So I have been playing with python lately, writing stuff without any initially set purpose, at least not so explicitly stated. I have decided to experiment with word count algorithms and build a tool, which could analyse word count of particular news agency online store front, where all the gossip is flourishing. I thought this could be interesting, not just because experimentation and playfulness is the holy grail of all discoveries, but because I could learn something from this experience.
So I started with a couple of libraries lxml and BeautifulSoup, which unfortunately did not deliver as expected. Lxml is not a perfect html parsing tool and beatifulsoup also did not provide me what I was looking for, i.e. visual text of the web page, no tags, no html gibberish stuff. Later I have switched to html5lib, which was a bit better, but far from perfect and a bit slower. Since none of these tools provided me with simple text format web page, I had to write some of the manual string manipulations that could do it for me, since when working with data where suppose to tell a story, priority should always be quality, otherwise the story might be quite misleading.
After soving some of the technical issues, there was another challenge, i.e. specific language aspects that are relevant for particular website. For example words such as “the,, “is”, “at”, or verbs that do not really have any meaning without the knowledge of nouns that surround them. So for this first code iteration, I did keep in mind possible noun, verb analysis, but focused on nouns by eliminating verbs that do not tell the story alone. However since I was analysis a couple of websites – one in English (www.dailymail.co.uk) and one in Lithuanian language (www.lrytas.lt), I have realized that different languages pose different challenges. For example, in Lithuanian language words like “namas”, “namui”, “name” mean the same thing – i.e. house or “namas”. The reason why endings of these words change is the specific focus of the sentence. For Example if you would say what house, where is the house, or who has the house, in Lithuanian language all these same nouns would have different endings duo to its direct relation to verbs. Anyway, I’m not going to do analysis on language aspects much here, except that highlighting some of the aspects that code need to be aware of, otherwise both names such as “namas” and “namui” would be counted as separate, which could potentially ruin the analysis.

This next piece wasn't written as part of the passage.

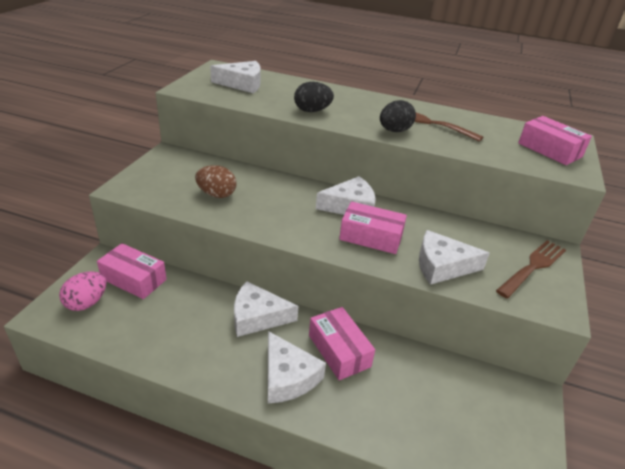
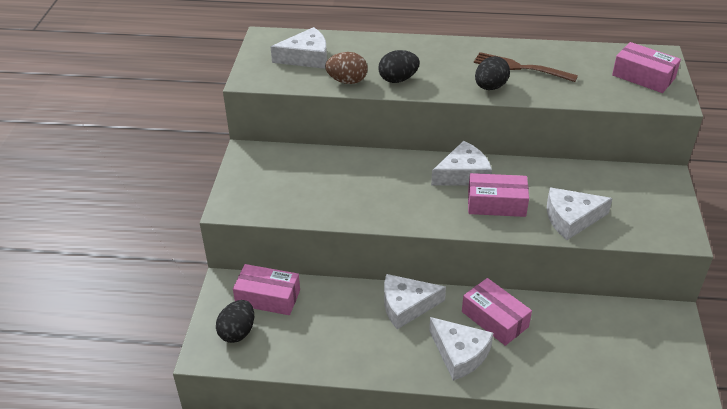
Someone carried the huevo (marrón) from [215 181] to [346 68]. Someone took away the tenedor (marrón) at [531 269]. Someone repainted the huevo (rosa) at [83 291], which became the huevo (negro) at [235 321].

Once I have set the minimum required dictionaries and mappings for English and Lithaunian languages, I have developed an algorith which allows you to enter the website and see specific statistics about its word count. For data visualisation I have used bokeh library, which is really great ongoing development, probably opening some new horizons for open source data visualisation applications.
Ok, so bellow are the results for www.lrytas.lt:
And for www.dailymail.co.uk:
In my next blog post I will try to continue answering the question about what this data can tell us, however although we can see the trend in terms of focus within both of these distinct mediums (i.e. lrytas focus on Lithuania, Vilnius – generally concepts of community structures, dailymail focus on celebrity, star, dress etc – individuals with status), there are still technical questions to be resolved. Primarily verbs and nouns. In this example there are numerous verbs that were removed based on my subjective judgement. I will probably aim to separate all nouns from verbs and them try to analyse data in terms of what follows noun or precede it. This should be done with the knowledge of language, so still research to be done.
So far lessons learned:
Distinct languages have different features that need to be taken into account. (e.g. issue with Lithuanian language word endings)
Not all words alone tell a story (e.g. verbs)
Still concerns with python html to text libraries, not perfect, still need to do a bit coding to get to that close to perfect state, i.e. that is when library could deal with everything you would through at it, regardless if html code was written properly.
Also perhaps plunging language databases to algorithm would help to deal with mapping same meaning words.
Data sampling issues. One sample might not take a full story, since news are updated throughout the day. Perhaps sampling stories throughout the week on specific times during the day and aggregating the results would potentially yield something else.